1/2 cup butter
1 cup sugar
1 teaspoon vanilla extract
rind from one large lemon
2 large eggs, separated
1&1/2 cups self rising flour
1/2 cup milk
Ingredients for the fruit:
3 or 4 baking apples (enough to completely cover the batter)
Juice of one lemon
1/3 cup all purpose flour
1/3 cup granulated sugar
1 teaspoon cinnamon
1/4 cold butter, cut into pieces
Have the ingredients at room temperature before beginning to make the cake. Preheat oven to 350° F. Grease an 8 x 8 inch square pan or an 8 inch round cake pan.
Make the streusel topping:
In a large bowl, mix together the flour, sugar, and ground cinnamon. Cut in the butter with a pastry blender or fork until it resembles coarse crumbs. Set aside while you make the cake batter.
Prepare the fruit topping:
Peel the apples and cut them in quarters. Slice each quarter lenghwise into four pieces. Place the apples in a bowl, pour the lemon juice over them and mix well. Cover with plastic wrap and set aside. The lemon juice will give a wonderful flavor to the apples and it will also prevent them from browning while the batter is being made.
Make the batter:
Cream the butter. Add the sugar and beat until light and fluffy. Scrape down the sides of the bowl and beat in the vanilla and lemon peel. Add the egg yolks one at a time, beating well after each addition.

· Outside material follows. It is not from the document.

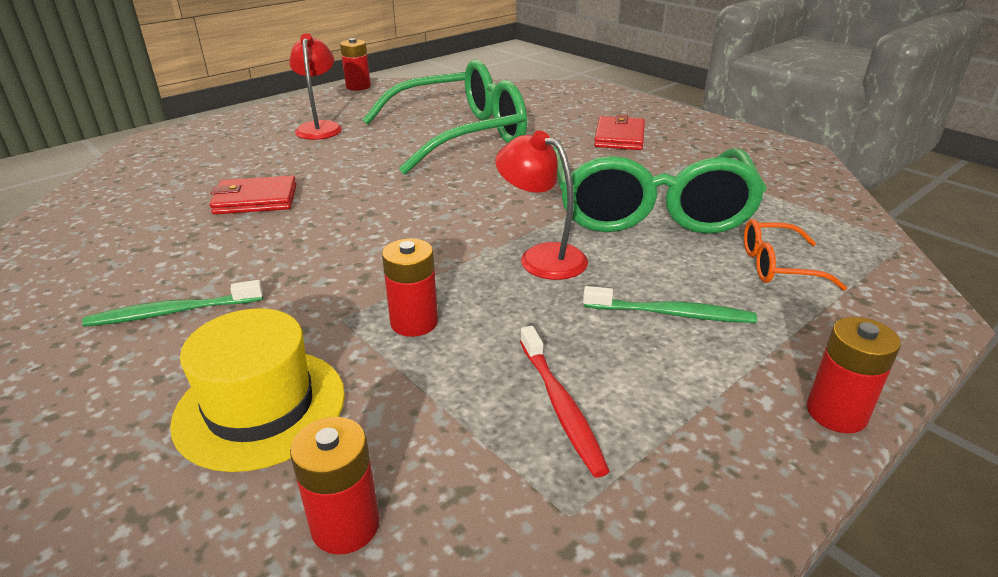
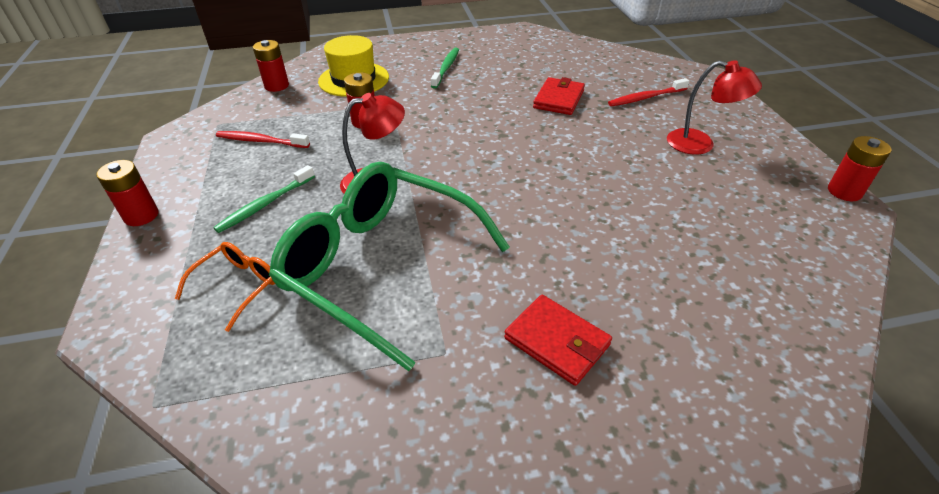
camera: 120 degrees right, 10 degrees up
(228, 158) = (646, 98): none -> red toothbrush
(459, 136) = (633, 216): green glasses -> none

Add the flour in three batches, alternating with the milk and ending with the flour. Do not over-beat, beat only until combined.
In a separate bowl whisk the egg whites until stiff peaks are formed.
Bake for about 50 minutes or until a toothpick inserted in the center of the cake comes out clean. Remove from the oven and let the cake cool. Serve warm or at room temperature.